Medication Monitor



Generic Name (Trade Name—Company)
Notes
November 30, 2018

Enasidenib

(Idhifa—Celgene)
Health professionals urged to recognize symptoms of life-threatening differentiation syndrome in patients taking leukemia drug

FDA is warning that signs and symptoms of a life-threatening adverse effect called differentiation syndrome are not being recognized in patients receiving the acute myeloid leukemia medicine enasidenib. The enasidenib prescribing information and patient Medication Guide already contain a warning about differentiation syndrome. However, the agency said it has become aware of cases of differentiation syndrome not being recognized and patients not receiving the necessary treatment.

As a result, FDA is alerting health professionals and patients about the need for early recognition and aggressive management of differentiation syndrome to lessen the likelihood of serious illness and death. The agency is continuing to monitor this safety concern.

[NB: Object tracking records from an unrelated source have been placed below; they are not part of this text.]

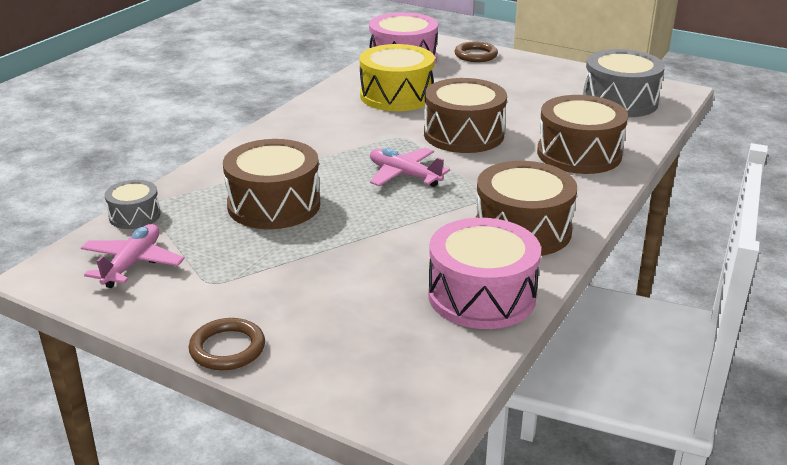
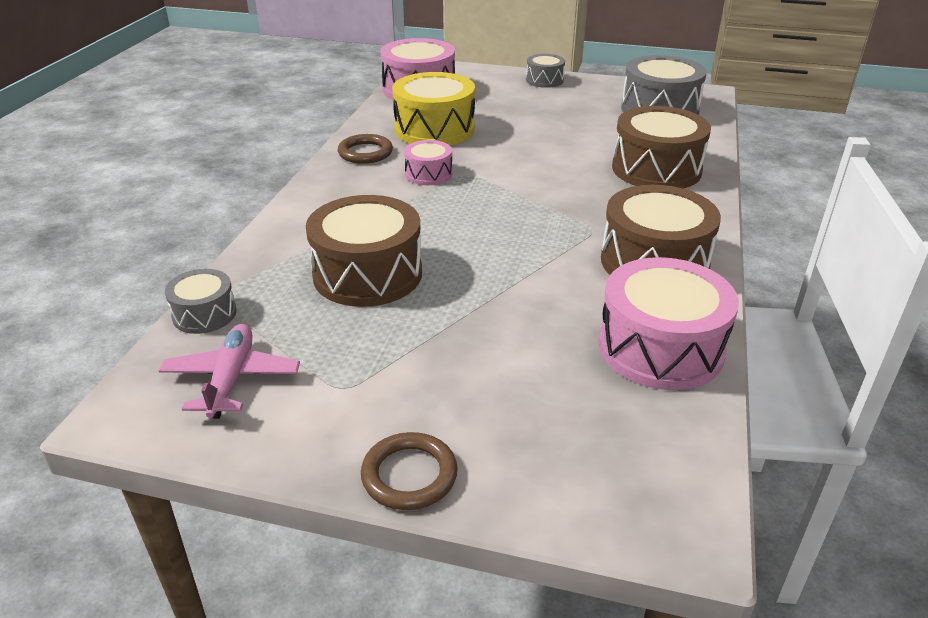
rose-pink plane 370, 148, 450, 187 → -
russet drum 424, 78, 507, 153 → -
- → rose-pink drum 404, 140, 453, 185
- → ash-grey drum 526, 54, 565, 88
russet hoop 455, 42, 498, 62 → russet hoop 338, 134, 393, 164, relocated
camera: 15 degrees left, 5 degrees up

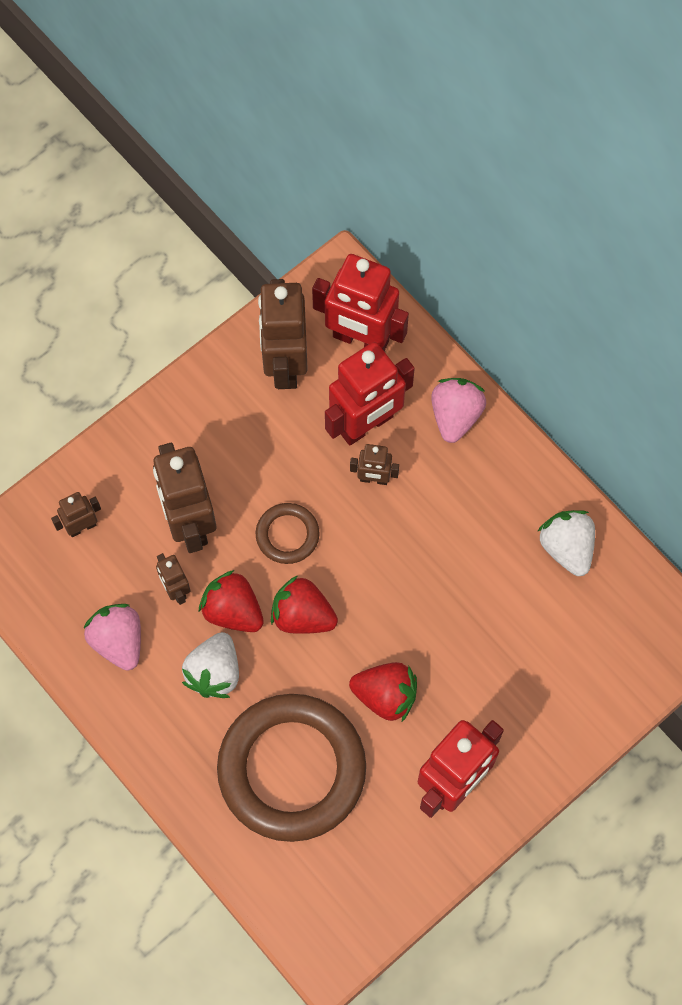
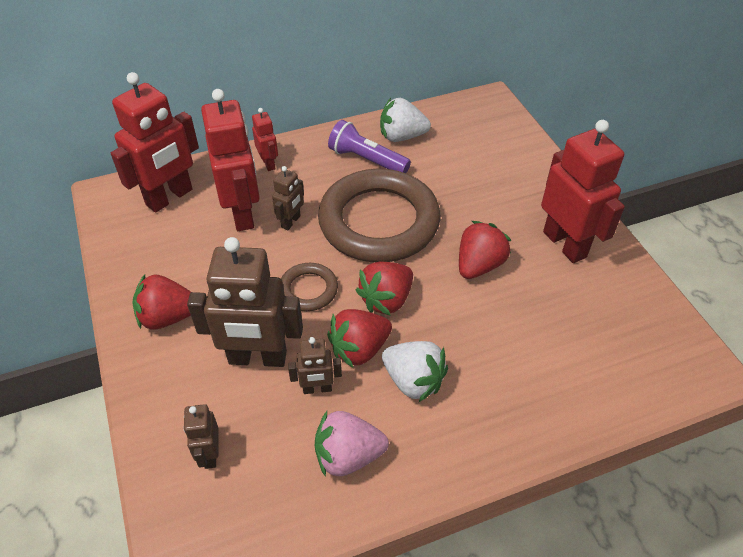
russet toy robot 258, 279, 308, 389 → -
- → crimson strawberry 132, 274, 191, 330
- → royal purple flashlight 328, 120, 411, 173
russet hoop 217, 694, 366, 842 → russet hoop 318, 169, 441, 262, relocated
rose-pink strawberry 431, 378, 486, 443 → crimson toy robot 252, 108, 278, 171
camera: 70 degrees left, 20 degrees down

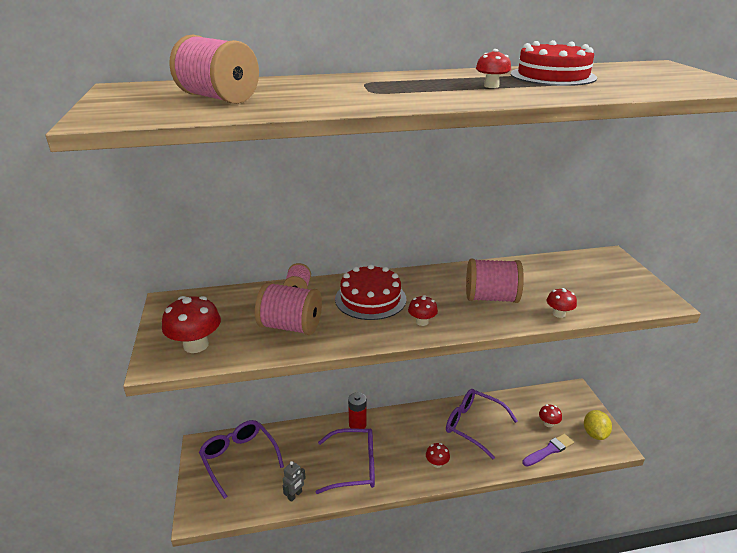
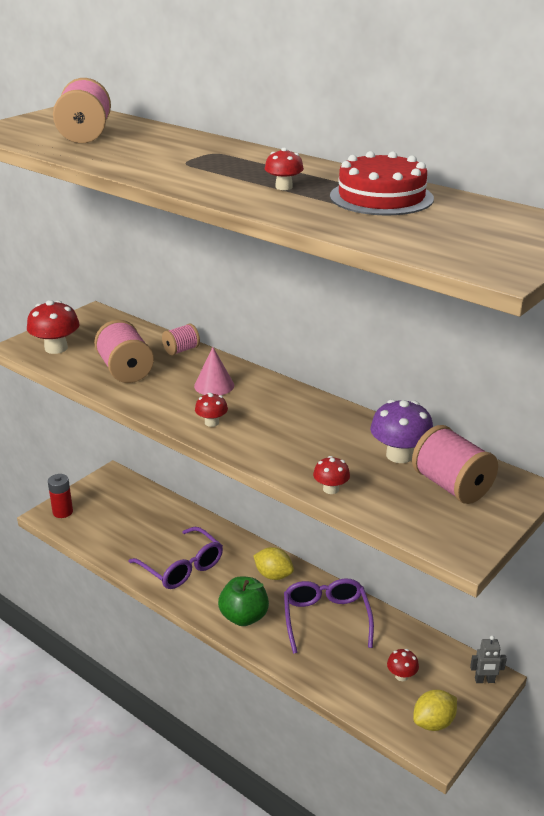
royal purple eyeglasses 199, 420, 284, 499 → -
royal purple brush 522, 434, 574, 467 → -
- → yellow citrus fruit 253, 547, 294, 580
- → royal purple mushroom 370, 399, 433, 463
ash-grey toy robot 283, 461, 306, 502 → ash-grey toy robot 470, 635, 507, 683, relocated
crimson power cell 348, 392, 367, 429 → crimson power cell 48, 474, 73, 518, relocated
rose-pink spool 466, 259, 524, 303 → rose-pink spool 412, 425, 498, 504, relocated
crimson cake 335, 264, 406, 320 → rose-pink cone 194, 347, 234, 395
crimson mushroom 426, 443, 450, 468 → leaf-green apple 218, 577, 269, 626
camera: 50 degrees right, 0 degrees up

Health professionals should describe to patients the symptoms of differentiation syndrome listed in the Medication Guide when starting enasidenib and at follow-up visits, and inform them to call their health professional if such symptoms occur. Differentiation syndrome has occurred as early as 10 days and up to 5 months after starting the medicine. If patients experience unexplained respiratory distress or other symptoms, consider a diagnosis of differentiation syndrome, and treat promptly with oral or I.V. corticosteroids.

Patients should contact their health professional or go to the nearest hospital emergency department right away if they develop any of the following symptoms of differentiation syndrome while taking enasidenib: fever; cough; shortness of breath; swelling of arms and legs; swelling around the neck, groin, or underarm area; fast weight gain of more than 10 pounds within a week; bone pain; or feeling dizzy or lightheaded.

Enasidenib was approved in August 2017 to treat patients with acute myeloid leukemia (AML) with a specific genetic mutation called isocitrate dehydrogenase (IDH)-2 whose disease has come back or has not improved after treatment with other chemotherapy medicines. Enasidenib works by blocking several enzymes that promote this abnormal blood cell growth.

In the clinical trial conducted for enasidenib's approval, at least 14% of patients experienced differentiation syndrome. The manufacturer’s safety report, which included the period of May 1, 2018, to July 31, 2018, reported five cases of death associated with differentiation syndrome in patients taking the drug.